Fame is loudest when you're alone.
The locker room empties. My coach leaves with the belts, the congratulations, the cameras, and the promises. Interviews. Endorsements. Numbers. He leaves, carrying the world's applause on his shoulders. I stay behind, sitting on the cold bench, listening to the echo of the crowd leak through concrete walls. They're still chanting. They always do. Like if they stop, I'll disappear.
Xeus.
I used to love the sound of it. The first time the crowd said my name, it felt like being chosen. Like destiny tapped my shoulder and said, you. Now it feels like debt. Like something I owe and can never finish paying.
I shower, letting the water carry sweat, blood, and everything I've given the ring down the drain. The ache behind my eyes lingers, a low hum that won't shut up. Seeing — the Sight — always takes something. Tonight it took more than usual.
Outside, the hallway is crowded. Reporters swarm like flies around a carcass, their questions fast, hollow, sharpened with curiosity and expectation.
"How did you read him so easily?"
"Are you the smartest fighter in the division?"
"Is it instinct, or training?"
"What makes you different from the opponents?"
I smile, a practiced curl of the lips. I say the safe words. Hard work. My team. Thanks to my coach for his constant push and for never giving up on me when I would have. God. They nod, because they've heard it before. Truth scares people. Mystery sells better.
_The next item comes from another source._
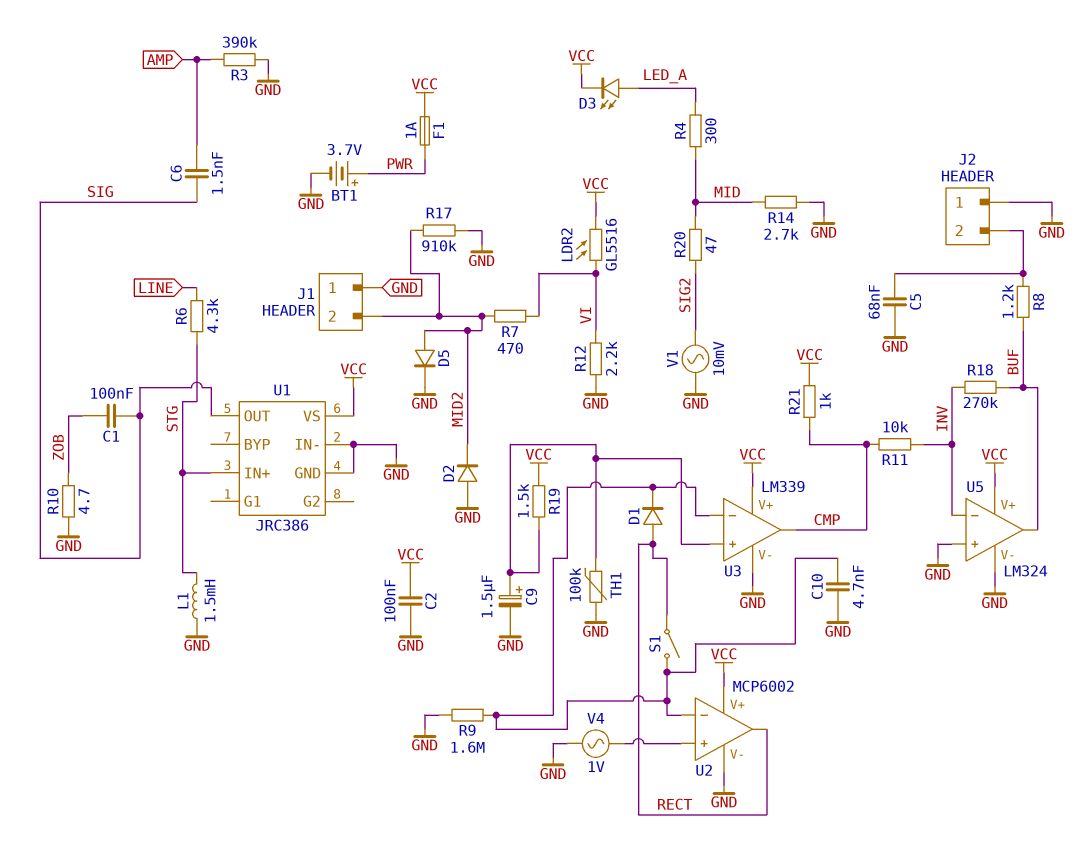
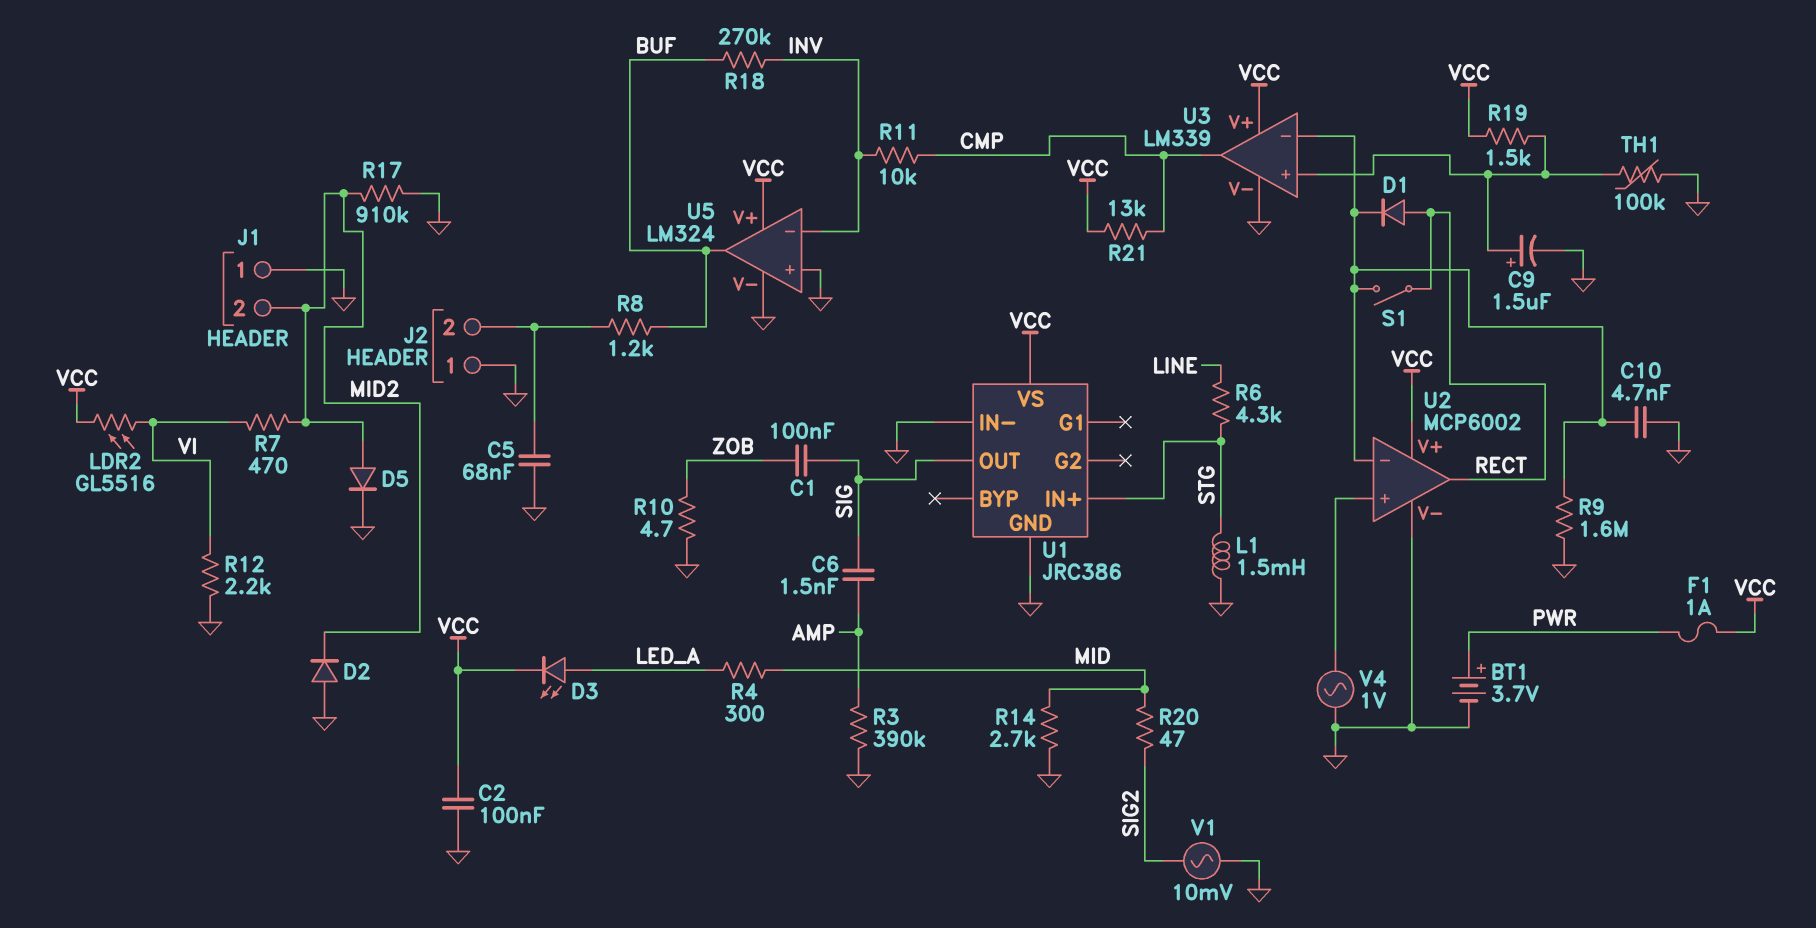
R21: 1k (CMP, VCC) -> 13k (CMP, VCC)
In the car, the city blurs past. Neon signs drip into puddles of light. Billboards scream at me, stretching my face across glass and steel. PROPHET IN THE RING, one reads. I look away.
The phone buzzes again.
You didn't answer me.
Unknown number. Same as before.
I type, then delete. Type again.
Who is this?
The reply comes immediately.
Someone who knows what you see.
My chest tightens. The ache behind my eyes sharpens like a blade finding bone. I shove the phone into my pocket, but the words echo. You think you're special. You think you're the only one.
At home, silence waits for me like a predator. My apartment — glass, chrome, bought with blood and applause — feels empty. I sit on the edge of the bed, press my palms into my eyes until colors burst behind my lids.
When I open them, I'm not in the apartment. I'm somewhere else. Somewhere smaller. Dirtier. A ring I don't recognize. The ropes sag. The canvas is frayed. Across from me stands a man I've never faced. Older, slower, tougher. And I see the punch I don't dodge.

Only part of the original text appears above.